É comum que uma jornada de sucesso comece com a pergunta mais incômoda que poderíamos fazer: quem sou eu? Esse questionamento é extremamente desconfortável, talvez o mais desconfortável de todos. Estamos lá vivendo nossas vidas de maneira controlada e burguesa, anestesiados pelo entretenimento e pelas redes sociais. E, de repente, surge lá atrás da nossa mente esse espinho eterno. Quem sou eu? E dessa pergunta incômoda derivam seus filhotes igualmente incômodos: qual meu propósito? Estou fazendo tudo que posso? Qual o sentido do que estou fazendo?

Mas, afinal de contas, por que precisamos responder a essas perguntas? Será que esquecê-las não seria mais fácil? Acontece que resulta de sua resposta o sucesso dos empreendimentos mais fundamentais de nossas vidas.

Há uma frase de Margaret Thatcher que costumo repetir aos times das minhas empresas: “Ser líder é como ser uma dama: se você precisa provar que é, então é porque não é.” Ou seja, é necessário ser antes de parecer ser.
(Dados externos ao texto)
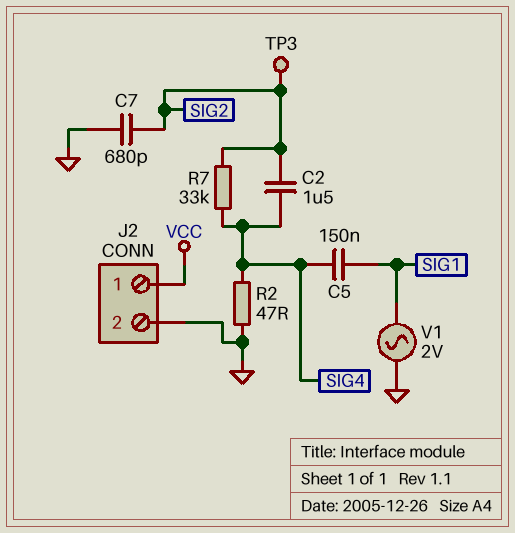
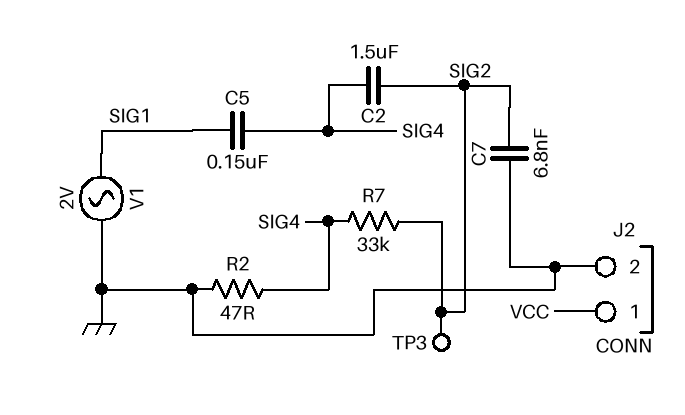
C7: 680pF (GND, SIG2) -> 6.8nF (GND, SIG2)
E esse ser só pode surgir a partir da realidade da vida. Ser um líder de verdade só é possível àquele que, como dizia Ricardo Güiraldes, “sabendo dos males desta terra, por tê-los vivido, temperou-se para domá-los”. 

Conhecer a si mesmo e suas próprias limitações é o cerne para uma carreira de sucesso, pois nela se nota a atuação de um líder. Seja como líder interno dentro de uma empresa, seja como líder fundador de um negócio, seja como profissional independente, a influência é o grande sinal do profissional vocacionado. Todos somos chamados a sermos líderes e influenciadores (não confundir com influencers) — em nossa família, trabalho e vida social. Somente um líder de verdade é capaz de conduzir um empreendimento magnânimo por longo prazo de maneira estável e segura para seus próximos. 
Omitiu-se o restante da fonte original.